Multithreading support in memcached

OVERVIEW

By default, memcached is compiled as a single-threaded application. This is
the most CPU-efficient mode of operation, and it is appropriate for memcached
instances running on single-processor servers or whose request volume is
low enough that available CPU power is not a bottleneck.

More heavily-used memcached instances can benefit from multithreaded mode.
To enable it, use the "--enable-threads" option to the configure script:

./configure --enable-threads

You must have the POSIX thread functions (pthread_*) on your system in order
to use memcached's multithreaded mode.

Once you have a thread-capable memcached executable, you can control the
number of threads using the "-t" option; the default is 4. On a machine
that's dedicated to memcached, you will typically want one thread per
processor core. Due to memcached's nonblocking architecture, there is no
real advantage to using more threads than the number of CPUs on the machine;
doing so will increase lock contention and is likely to degrade performance.


INTERNALS

The threading support is mostly implemented as a series of wrapper functions
that protect calls to underlying code with one of a small number of locks.
In single-threaded mode, the wrappers are replaced with direct invocations
of the target code using #define; that is done in memcached.h. This approach
allows memcached to be compiled in either single- or multi-threaded mode.

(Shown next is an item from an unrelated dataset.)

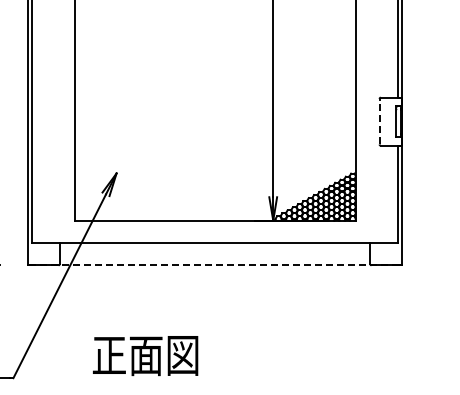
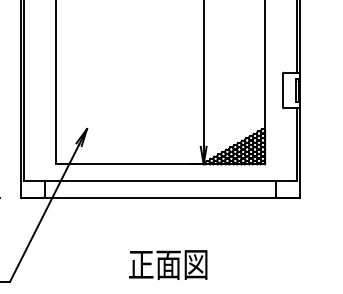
line: (379, 121) -> (282, 90), dashed -> solid
line: (215, 265) -> (160, 197), dashed -> solid
text: (145, 355) -> (168, 264), moved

Each thread has its own instance of libevent ("base" in libevent terminology).
The only direct interaction between threads is for new connections. One of
the threads handles the TCP listen socket; each new connection is passed to
a different thread on a round-robin basis. After that, each thread operates
on its set of connections as if it were running in single-threaded mode,
using libevent to manage nonblocking I/O as usual.

UDP requests are a bit different, since there is only one UDP socket that's
shared by all clients. The UDP socket is monitored by all of the threads.
When a datagram comes in, all the threads that aren't already processing
another request will receive "socket readable" callbacks from libevent.
Only one thread will successfully read the request; the others will go back
to sleep or, in the case of a very busy server, will read whatever other
UDP requests are waiting in the socket buffer. Note that in the case of
moderately busy servers, this results in increased CPU consumption since
threads will constantly wake up and find no input waiting for them. But
short of much more major surgery on the I/O code, this is not easy to avoid.


TO DO

The locking is currently very coarse-grained.  There is, for example, one
lock that protects all the calls to the hashtable-related functions. Since
memcached spends much of its CPU time on command parsing and response
assembly, rather than managing the hashtable per se, this is not a huge
bottleneck for small numbers of processors. However, the locking will likely
have to be refined in the event that memcached needs to run well on
massively-parallel machines.

One cheap optimization to reduce contention on that lock: move the hash value
computation so it occurs before the lock is obtained whenever possible.
Right now the hash is performed at the lowest levels of the functions in
assoc.c. If instead it was computed in memcached.c, then passed along with
the key and length into the items.c code and down into assoc.c, that would
reduce the amount of time each thread needs to keep the hashtable lock held.